Indonesian President Susilo Bambang Yudhoyono: At least after his speech at Harvard this week, he’ll finally be able to say that some Americans have actually heard of him.
White House Interns: The Washington Post caught two White House interns sparring light saber-style in a bout of swordplay reminiscent of Jedi Master Obama. It may have cast some doubt in Washington over their maturity, but we find this the most badass thing ever.
The New York Mets: At least this year they didn’t lose their spot in the playoffs on the last day of the season.
Roman Polanski: “Knife in the Water” meets knife in the back as celebrated Polish director is arrested in Zurich on charges of raping a minor in ’78. Friends like Woody Allen and Martin Scorcese cry foul—but Woody’s own taste for young flesh makes his support a little suspect.
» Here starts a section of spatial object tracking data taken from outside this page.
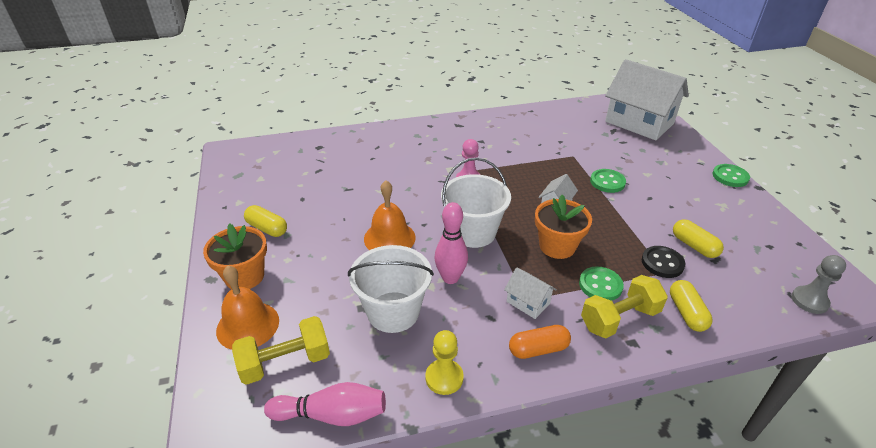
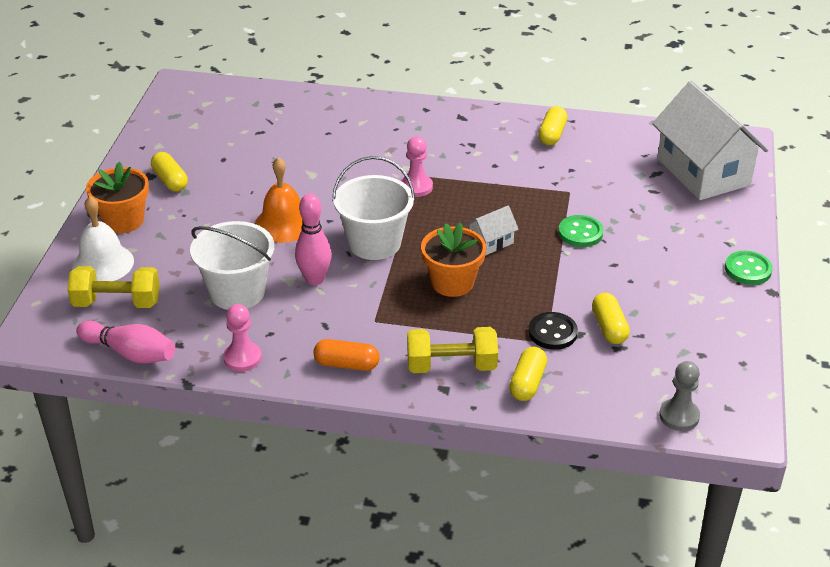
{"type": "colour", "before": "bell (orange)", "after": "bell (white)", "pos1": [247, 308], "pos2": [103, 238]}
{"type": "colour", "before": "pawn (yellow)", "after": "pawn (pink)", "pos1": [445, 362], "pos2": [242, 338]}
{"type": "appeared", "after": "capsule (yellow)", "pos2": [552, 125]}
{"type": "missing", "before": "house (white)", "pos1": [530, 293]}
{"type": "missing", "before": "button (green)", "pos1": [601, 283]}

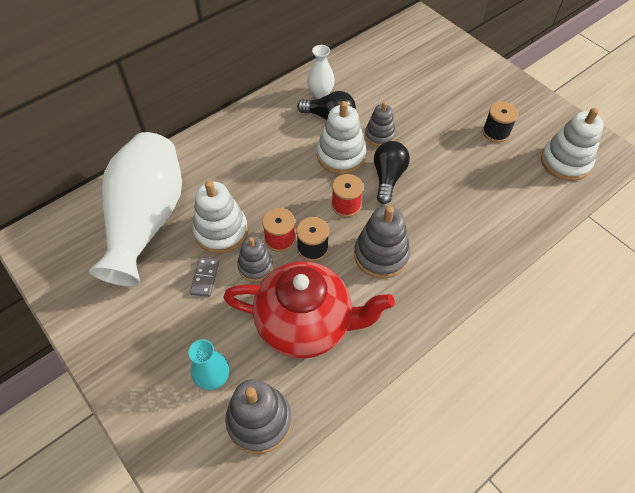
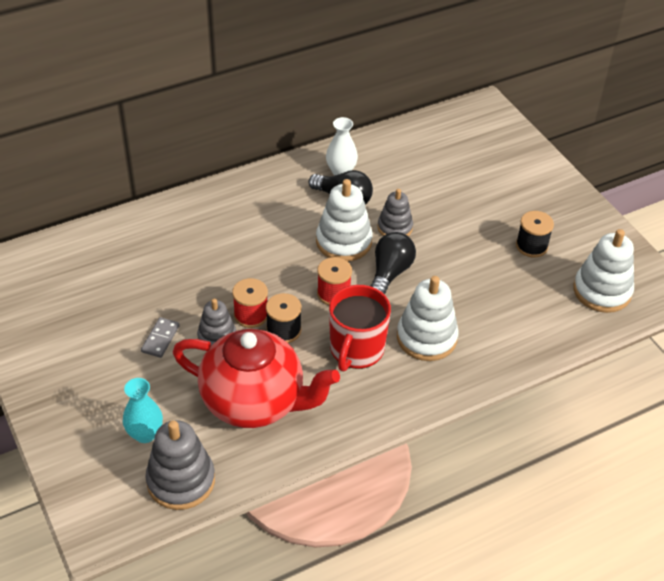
{"type": "exchanged", "before": "stacking toy (grey)", "after": "mug (red)", "pos1": [382, 242], "pos2": [360, 328]}
{"type": "relocated", "before": "stacking toy (white)", "pos1": [220, 217], "pos2": [428, 318]}
{"type": "missing", "before": "vase (white)", "pos1": [135, 209]}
The Public Option: The Senate Financial Committee send Dems packing twice with their government insurance plans. Next time Sen. Orrin Hatch (R-Utah) is running a fever, Obama won’t be there with a thermometer.
Iran: This week’s controversial missile tests didn’t even help the fundamentalist dictatorship assert itself on the international stage—the nation capitulated to Western demands for inspections a few days later. The recent complaisance has us wondering: Is all this uranium enrichment just part of Iran’s dark-horse bid to beat out Chicago for the 2016 Olympic Games?